The Thrall of Leif the Lucky: A Story of Viking Days


CHAPTER III

A GALLANT OUTLAW

Two are adversaries;
The tongue is the bane of the head;
Under every cloak
I expect a hand.
Ha'vama'l


For a while the road of the little party ran beside the brawling Nid, whose shores were astir with activity and life. Here was a school of splashing swimmers; there, a fleet of fishing-smacks; a provision-ship loading for a cruise as consort to one of the great war vessels. They passed King Olaf's ship-sheds, where fine new boats were building, and one brilliantly-painted cruiser stood on the rollers all ready for the launching. Along the opposite bank lay the camps of visiting Vikings, with their long ships'-boats floating before them.

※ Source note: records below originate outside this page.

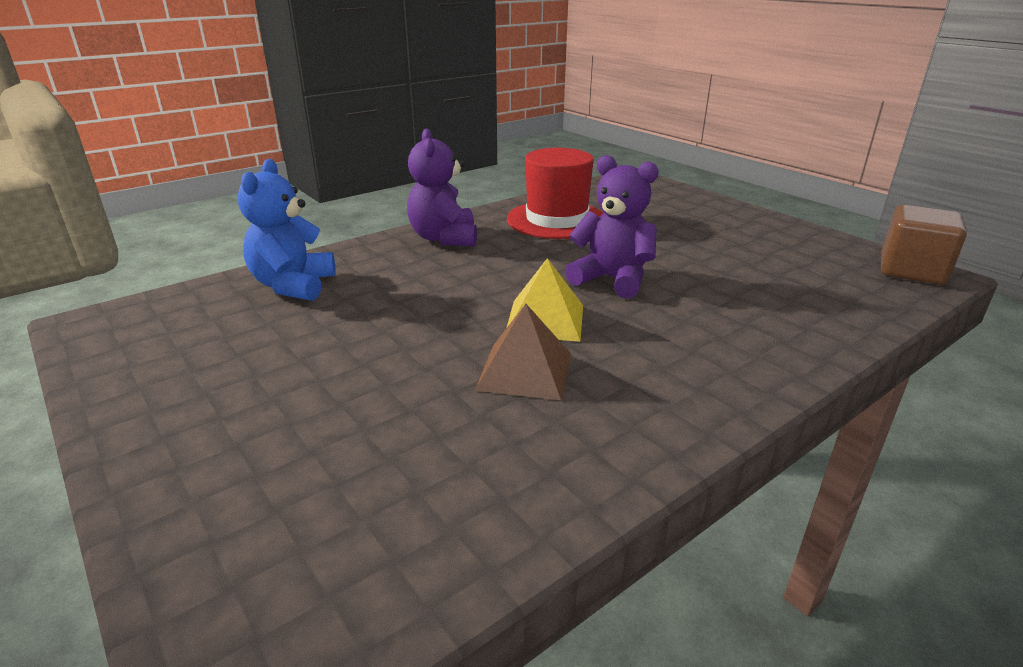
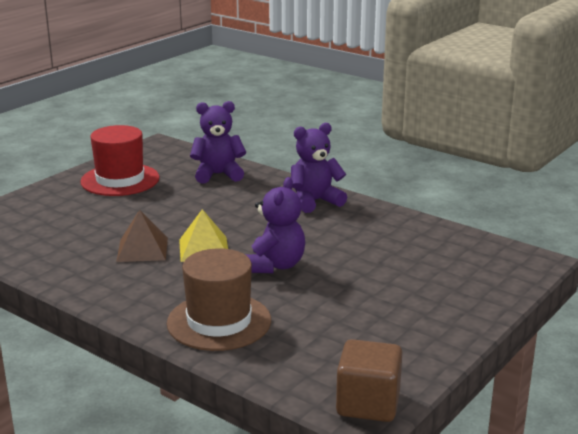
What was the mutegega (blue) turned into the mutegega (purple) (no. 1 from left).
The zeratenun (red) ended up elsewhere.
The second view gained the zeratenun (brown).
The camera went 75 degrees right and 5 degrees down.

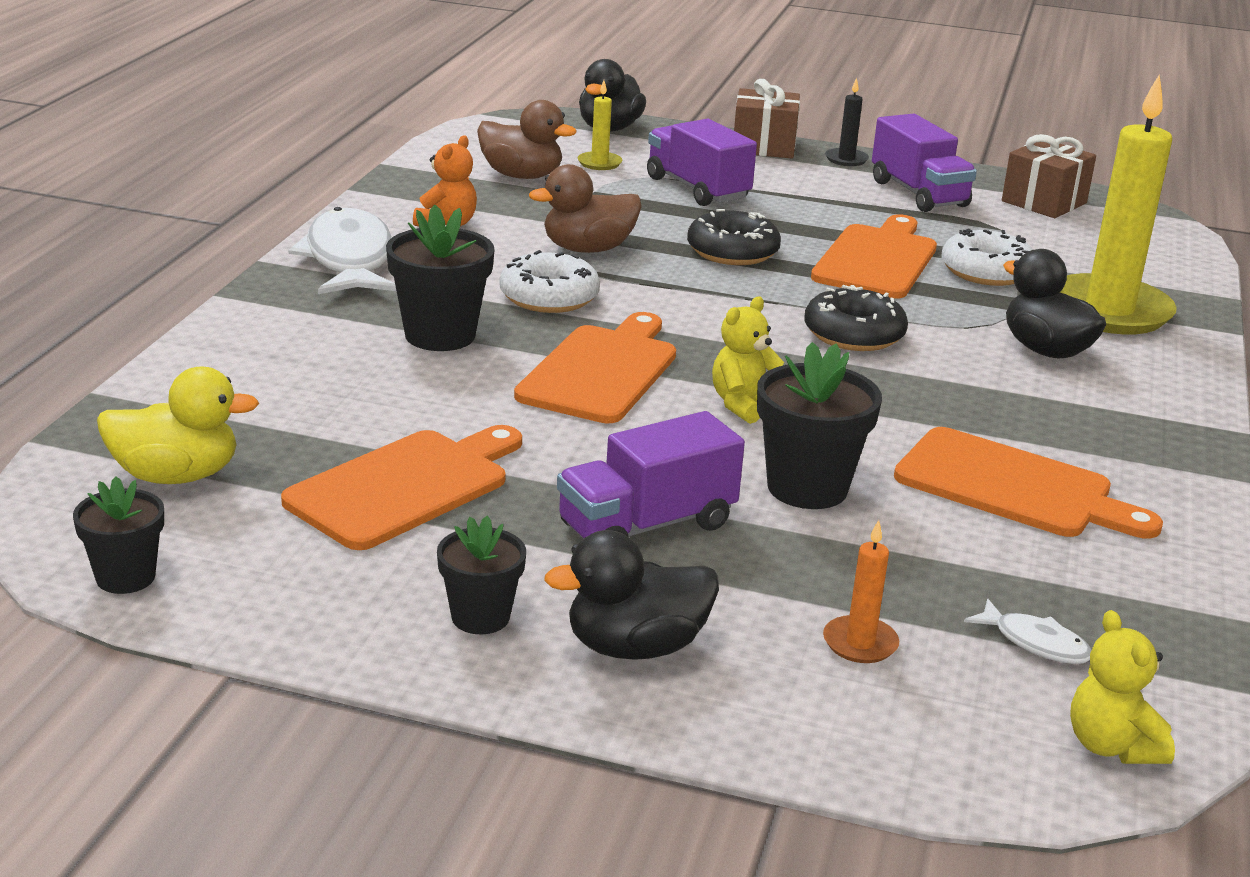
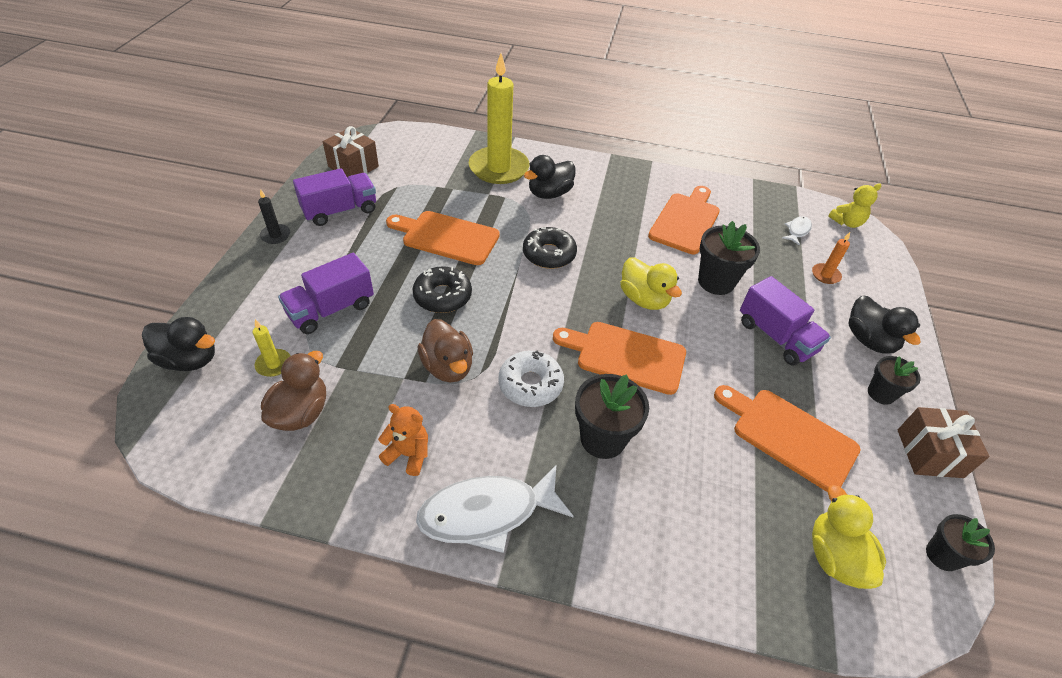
Where the mutegega (yellow) (no. 1 from left) stood, the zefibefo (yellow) (no. 1 from left) came to stand.
The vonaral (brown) (no. 1 from left in the first image) ended up elsewhere.
The second view lost the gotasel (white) (no. 2 from left).
The camera went 95 degrees left and 20 degrees up.

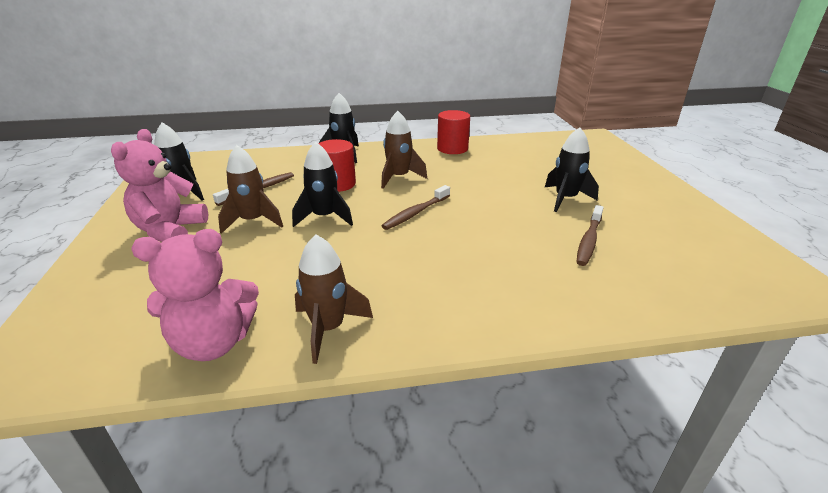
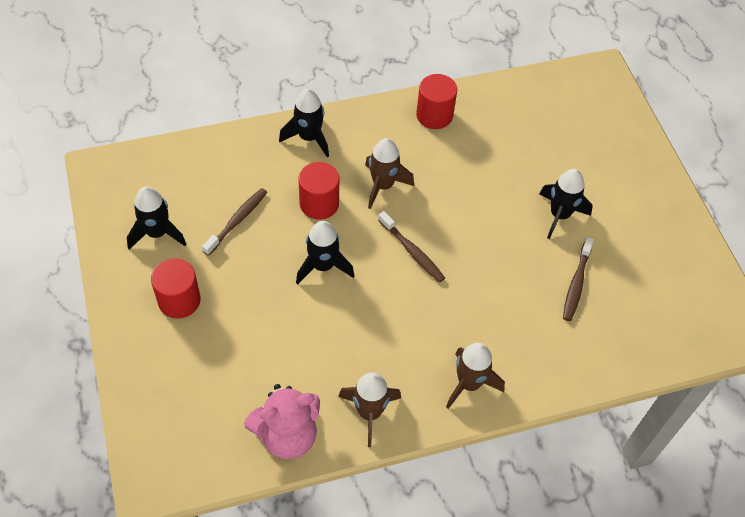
Where the mutegega (pink) (no. 1 from left) stood, the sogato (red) (no. 1 from left) came to stand.
The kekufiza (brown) (no. 1 from left in the first image) ended up elsewhere.
The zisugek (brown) (no. 2 from left) ended up facing another way, 75 degrees counterclockwise from before.
The camera went 10 degrees left and 25 degrees up.

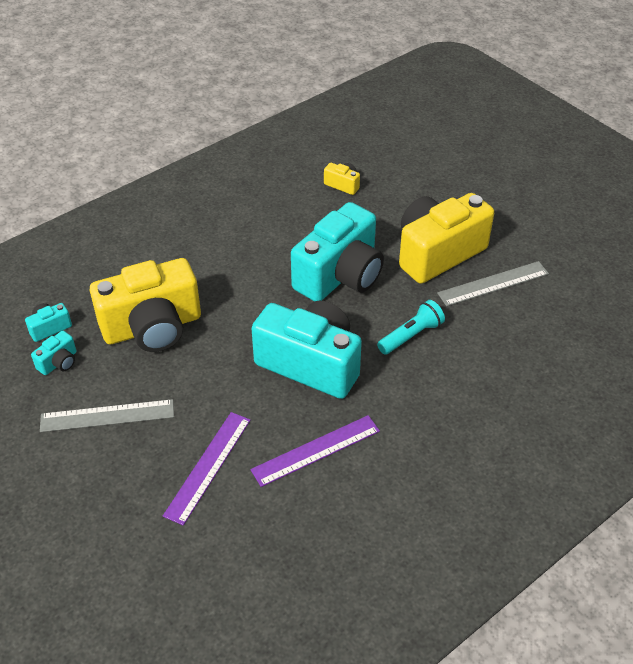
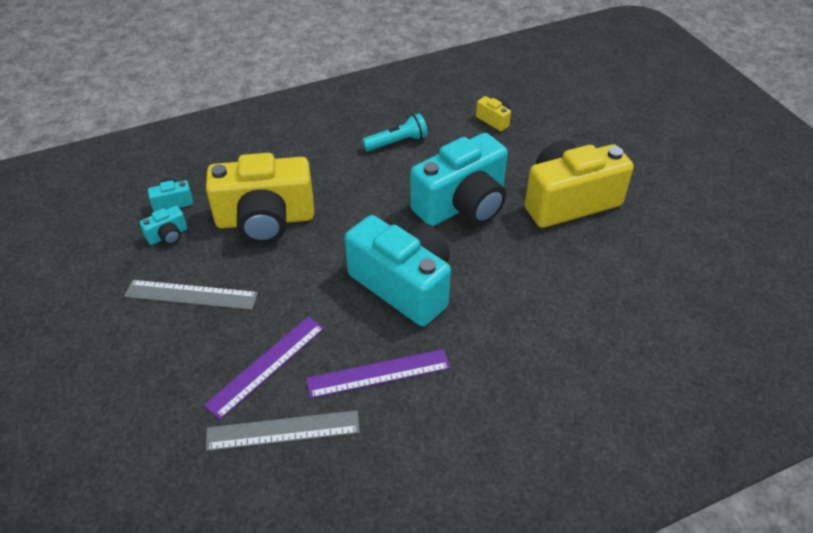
The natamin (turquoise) ended up elsewhere.
The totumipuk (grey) (no. 2 from left) ended up elsewhere.
The camera went 15 degrees right and 0 degrees up.

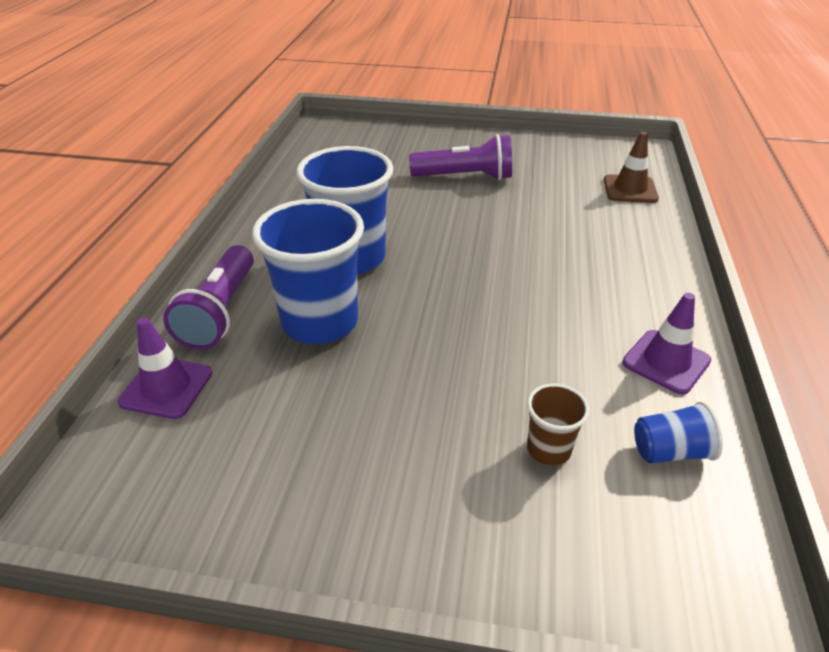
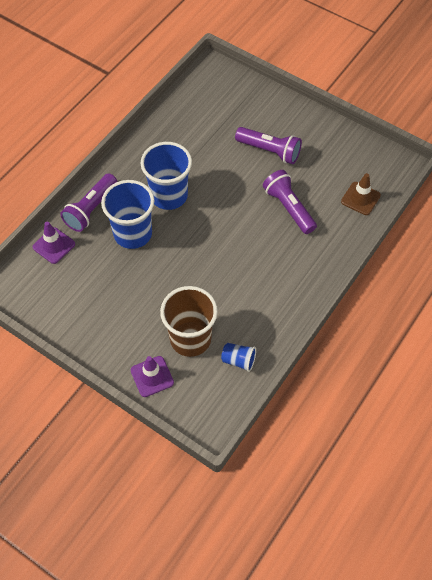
The size of the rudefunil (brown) changed by a factor of 2.11.
The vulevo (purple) (no. 2 from left) ended up elsewhere.
The second view gained the natamin (purple) (no. 3 from left).
The camera went 25 degrees right and 20 degrees up.

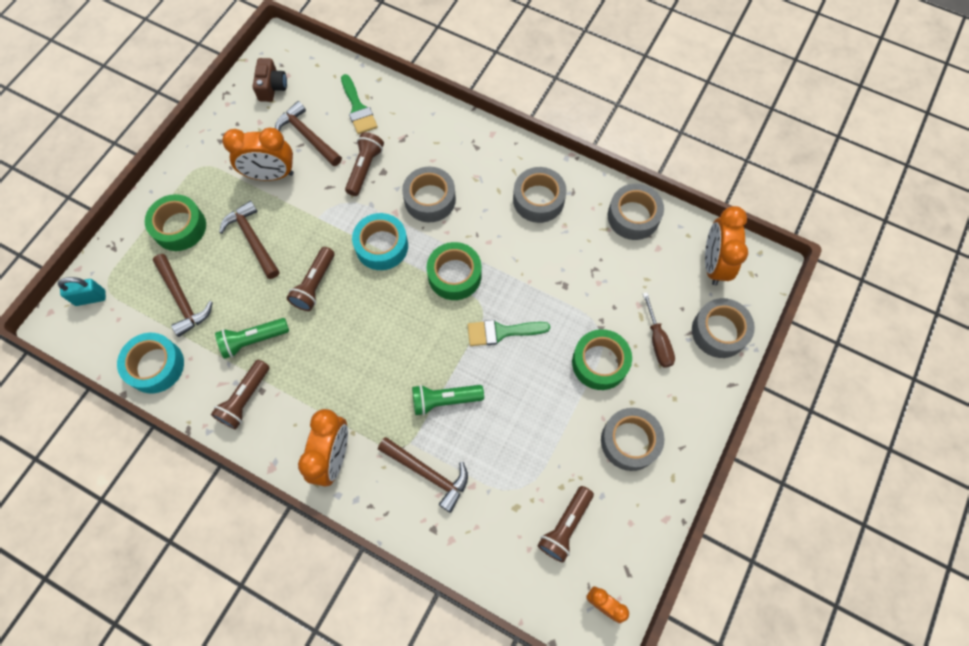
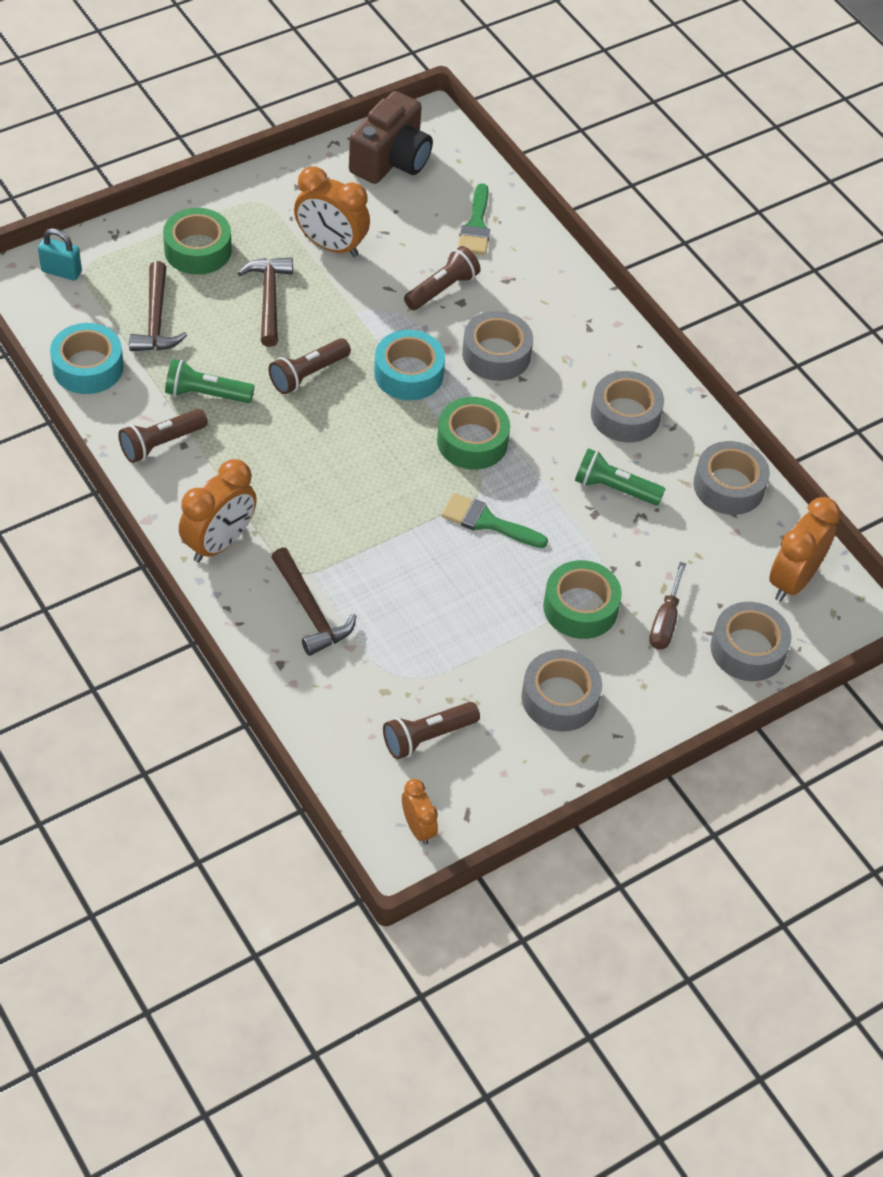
The size of the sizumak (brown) changed by a factor of 1.73.
The second view lost the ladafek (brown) (no. 3 from left).
The natamin (green) (no. 2 from left) ended up elsewhere.
The camera went 25 degrees right and 15 degrees down.

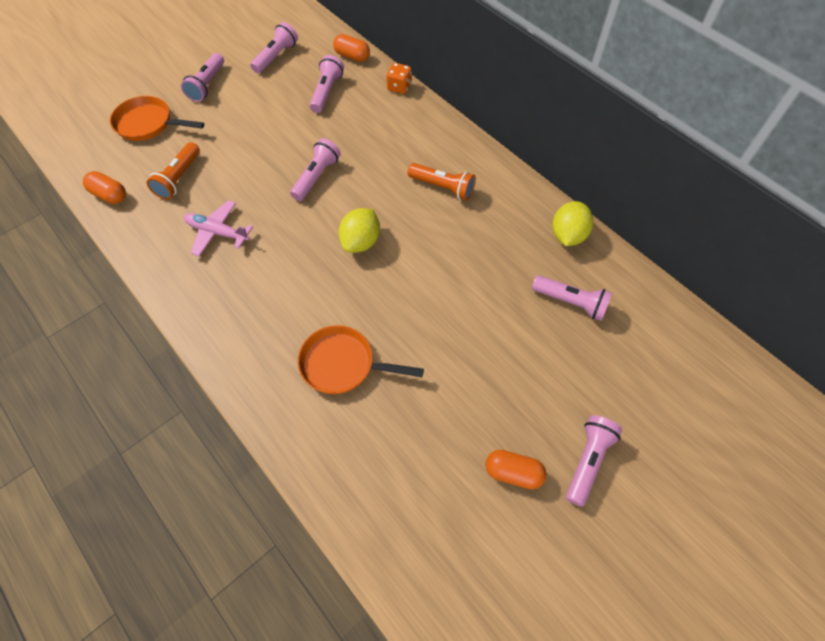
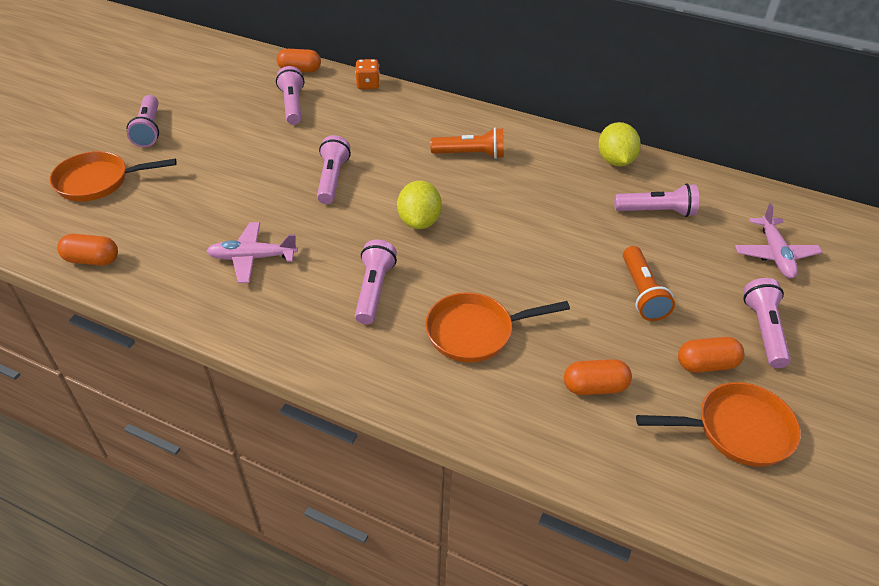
The natamin (orange) (no. 1 from left in the first image) ended up elsewhere.
The natamin (pink) (no. 2 from left in the first image) ended up elsewhere.
The second view gained the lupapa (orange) (no. 3 from left).
The second view gained the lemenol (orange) (no. 3 from left).
The second view gained the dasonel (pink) (no. 2 from left).
The camera went 25 degrees left and 15 degrees down.

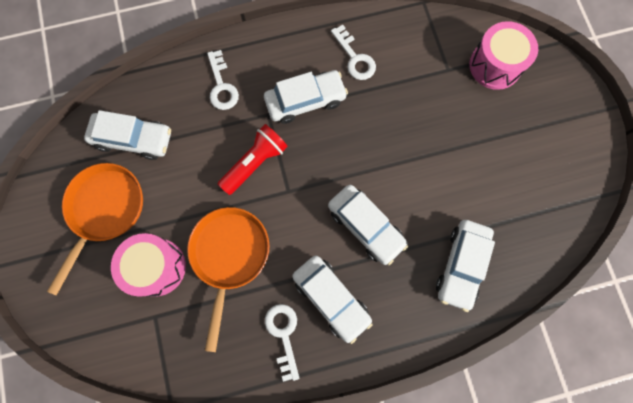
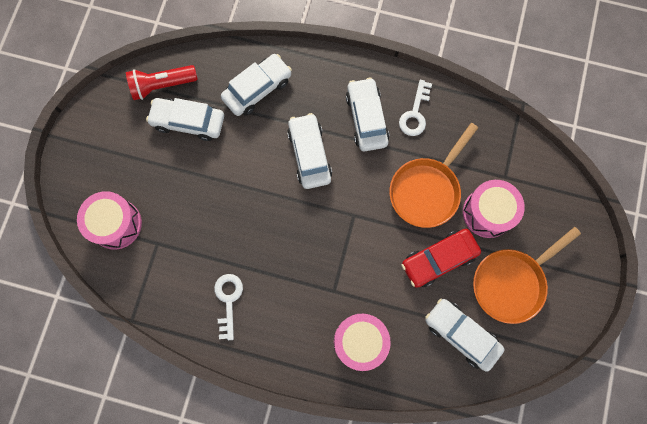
Where the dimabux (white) (no. 1 from left) stood, the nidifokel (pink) (no. 2 from left) came to stand.
The natamin (red) ended up elsewhere.
The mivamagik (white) (no. 2 from left in the first image) ended up elsewhere.
The second view gained the mivamagik (red).
The camera went 150 degrees left and 0 degrees up.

The road bent to the right, and wound along between the high fences that shut in the old farm-like manors. Ail the houses had their gable-ends faced to the front, like soldiers at drill, and little more than their tarred roofs showed among the trees. Most of the commons between the estates were enlivened by groups of gaily-ornamented booths. Many of them were traders' stalls; but in one, over the heads of the laughing crowd, Alwin caught a glimpse of an acrobat and a clumsy dancing bear; while in another, a minstrel sang plaintive love ballads to a throng that listened as breathlessly as leaves for a wind. The wild sweet harp-music floated out and went with them far across the plain.

The road swerved still farther to the right, entering a wood of spicy evergreens and silver-stemmed birches. In its green depths song-birds held high carnival, and an occasional rabbit went scudding from hillock to covert. From the south a road ran up and crossed theirs, on its way to the fiord.

As they reached this cross-road, a horseman passed down it at a gallop. He only glanced toward them; and all Alwin had time to see was that he was young and richly dressed. But Helga started up with a cry.

"Sigurd! Tyrker, it was Sigurd!"

Slowly drawing rein, the old man blinked at her in bewilderment. "Sigurd? Where? What Sigurd?"

"Our Sigurd—Leif's foster-son! Oh, ride after him! Shout!" She stretched her white throat in calling, but the wind was against her.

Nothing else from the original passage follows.